Whilst in None-Go-By, Mary Clarendon (i.e. Cecily) is the narrator, in Sack and Sugar, that role is taken by Suzanne Colmar and so, as regards her comments about Mary, we have Cecily, in effect, giving other people’s opinions of herself. Prior to the sequence in Menwinion (Lamorna), there are a couple of references to the Clarendons in the book. On one occasion, she records how the Clarendons had been holidaying in Italy. "My sister Mary and her husband sent me postcards from Siena, where they were living on three shillings and sixpence each day. I was thankful I was not with them when I saw them on their way back and they told me how they lived. Two meatless days a week, no butter, and on Sunday evenings a pigeon bone, on which Ludwig himself could not have found a morsel. Mary said the Cathedral was beautiful, but I told her a man cannot nourish himself on cathedrals. Poor Thomas was so thin that you could see through him, and he told me that he had lost two stone in Italy. I wanted them to stay with us for a bit, but they could only spare two days, as they had to be back in Cornwall. I forget why. They are people who live more by rule and by dates than I do, and their meals are served to the minute. Most uncomfortable." This is Cecily poking fun at herself.
Suzanne indicates that, although she was very fond of Mary and Thomas, her previous visits to her sister had not been entirely successful. "When I used to stay with them in Wimbledon, I suffered terribly, because at that time they believed in a doctor who told them to live day and night all the year round with open windows." She also said that she had never been invited to ‘None-Go-By’, "where they led the Simple Life, with one maid and every discomfort", as the Clarendons knew that this was not her style.
During the sequence in Cornwall, Thomas, whom Suzanne thinks looks like the President of the Royal Academy in a George Du Maurier sketch in Punch, acts in his normal distrait manner. She comments, "By profession he is a philosopher, and writes books about Pragmatism, which means the matter-of-fact treatment of things. How he can write books about a side of life he constantly ignores I don’t know." Later, talking about his study, she writes, "Thomas’ room is lined with books from the floor to the ceiling, most of them not to be understood by such as me, but Thomas’ learning seems to dwell in such deep recesses of his mind that most of us never know it is there unless we try to read what he has written, when we find that, though it is in plain English, we cannot follow it. Philosophers are like that, and I often wonder what use they are. Thomas is of use because he likes sawing wood and carpentering and dredging his pond." He was also a good sounding board if one wanted advice. "He never gives you any that you can lay hold of, but he listens and looks interested. He nearly always says that if he were you, he wouldn’t do anything, or that he doesn’t see what you can do, or that it doesn’t matter, does it?"

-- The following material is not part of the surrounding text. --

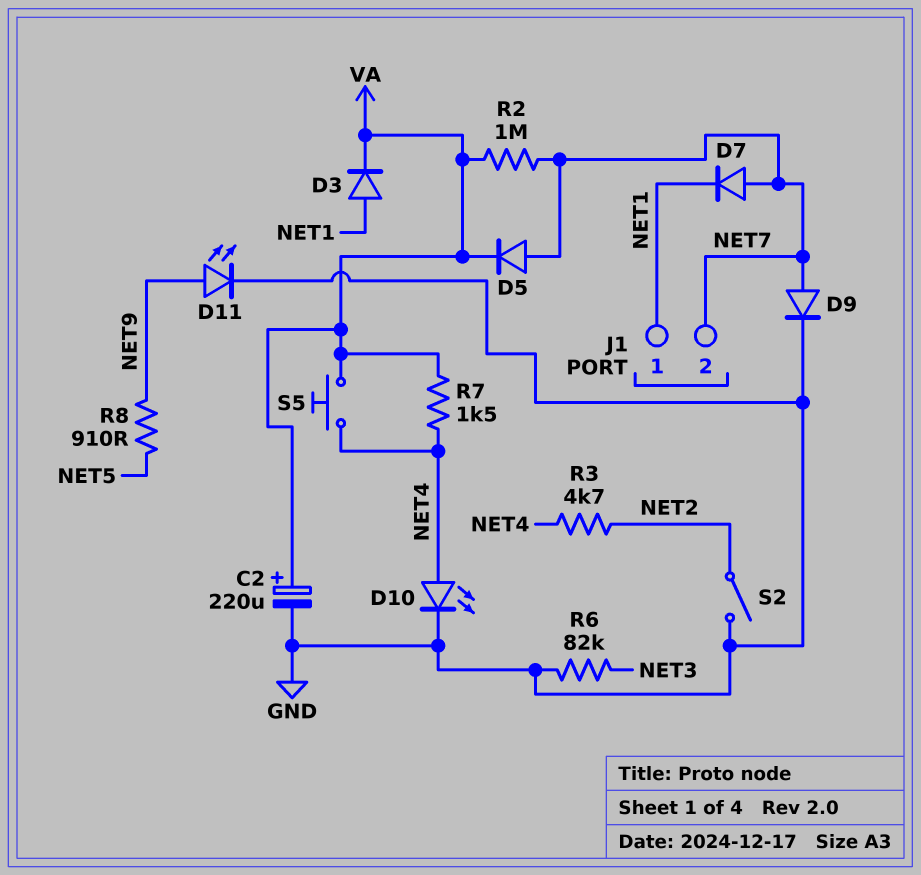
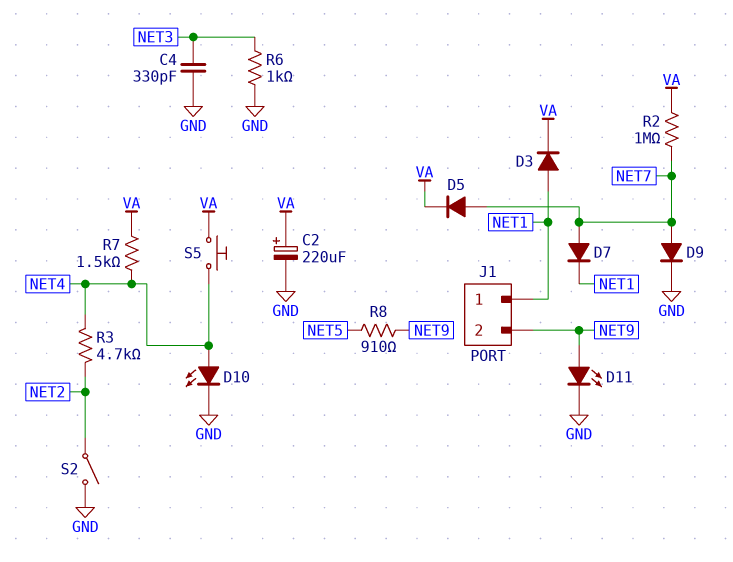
C4: none -> 330pF (GND, NET3)
J1 pin 2: NET7 -> NET9
R6: 82k (GND, NET3) -> 1k (GND, NET3)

At one juncture during the stay, Thomas caused a mild panic, as his nephew, Sam, who also features in None-Go-By and Storms and Teacups, had showed him how to ride his new motor-cycle, and Thomas, having set off on it, had not been seen for hours. In the end, he returned wet, tired and dishevelled from near Land’s End, having been forced off the road by a car and ended up in the middle of a farmer’s field. He and the bike were unharmed, but he had forgotten how to start the machine, and so had been forced to walk home! This sounds like a typical Alfred escapade.

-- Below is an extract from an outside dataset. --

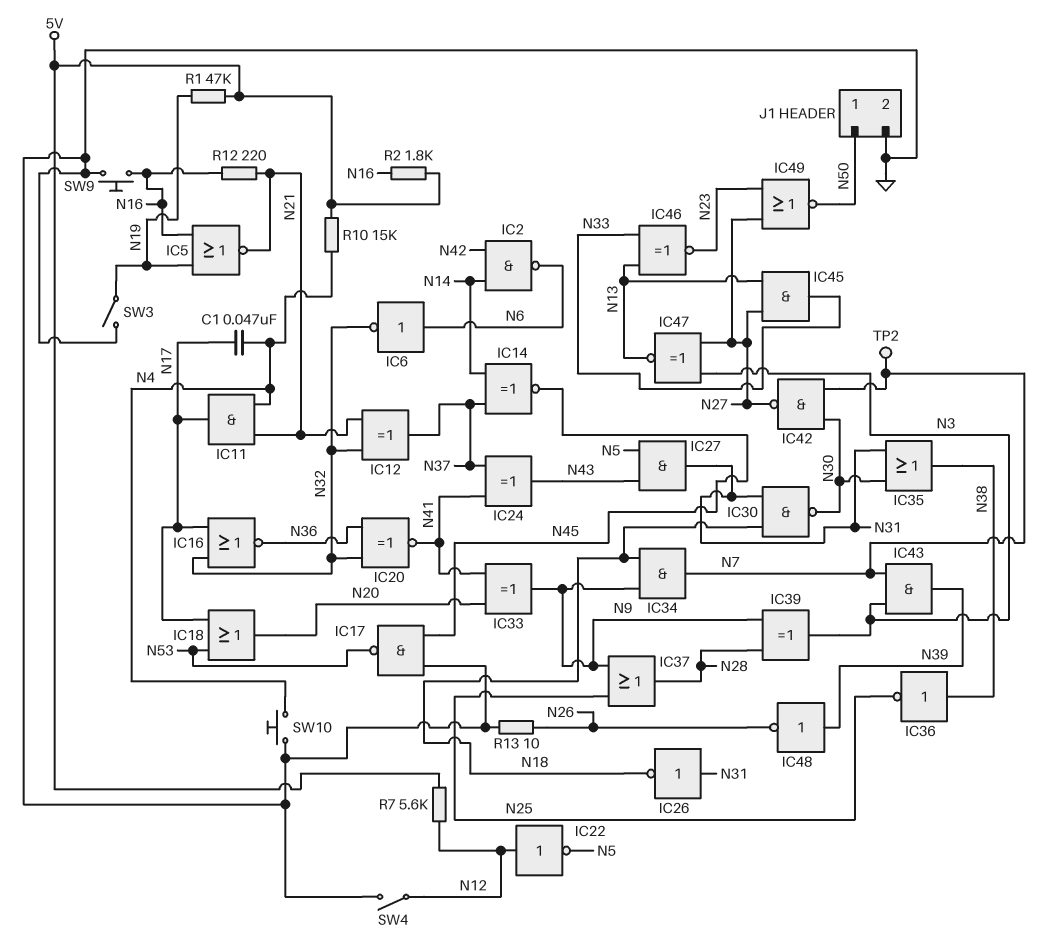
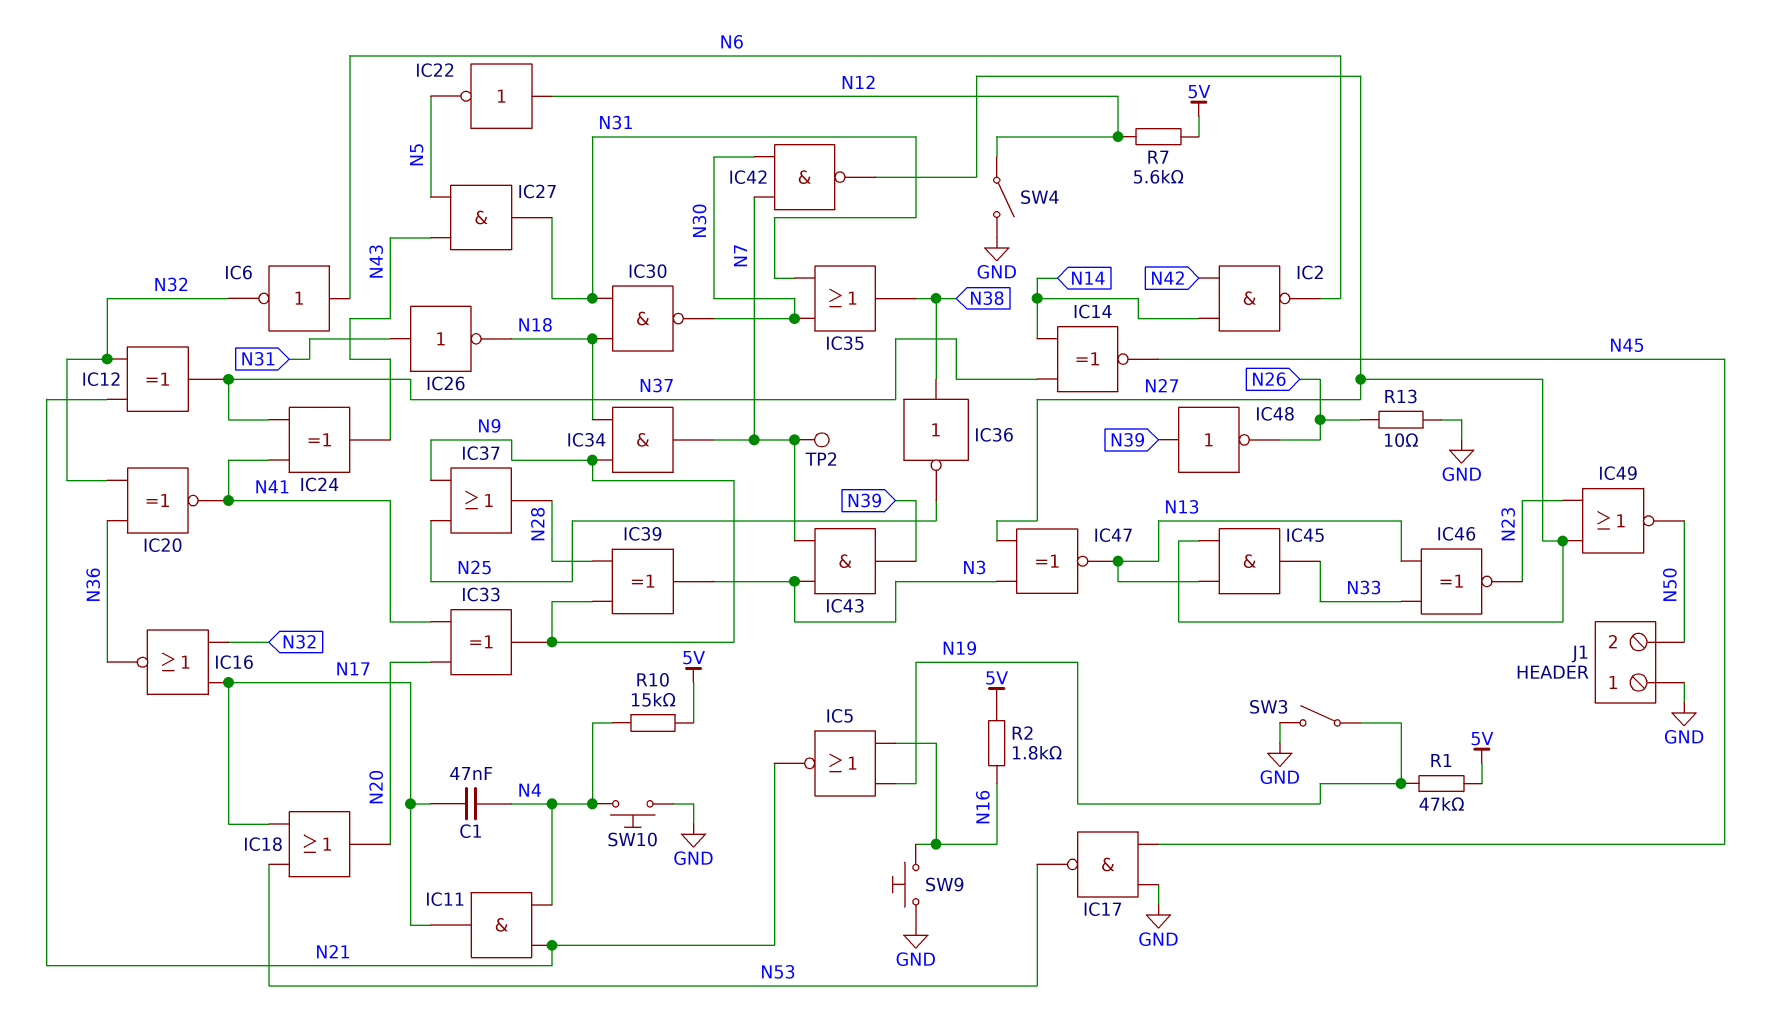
J1 pin 1: N50 -> GND
J1 pin 2: GND -> N50
R12: 220 (N16, N21) -> none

At the time of Suzanne’s stay, Mary and Thomas also had Thomas’ sister, Mrs Dalham, a food faddist, staying, but she comes across as a shallow construct for jokes on one subject. There is no suggestion that she is from Yorkshire.
Suzanne had the typical city-dweller’s preconceived ideas of life in a rural retreat. She comments, "I thought that Thomas and Mary lived like scholars and recluses amongst their books, and that the only people they ever saw were the friends who occupied their spare rooms according to plan; and that these friends were mostly birds of Thomas’ feather, who played chess and never knew what was going to happen next." Accordingly, she was amazed to overhear some women, on the train journey down from London, referring to Menwinion (Lamorna) as rife with scandal and, whilst the nature of the scandal is never alluded to, it was probably based on the premise that nude models meant lax morals. However, Suzanne found no trace of scandal in the Clarendon’s circle. "Their home, their habits, and their friends are all cut and dried English, a little more brainy perhaps than the family Watkins, but equally hide-bound and respectable." Mary’s friends were "all of them people I should describe as those who have no histories. Some of the women were married, some were not. Several of them were artists, and those who were not were gardeners. They seemed to play a good deal of mild bridge, and the gardeners asked each other to tea. The artists considered tea-parties a waste of time, but did not mind whole days out. They were mostly married people, and Mary assured me that as far as she knew none of them had ever changed partners. She said they led exemplary lives, and worked hard."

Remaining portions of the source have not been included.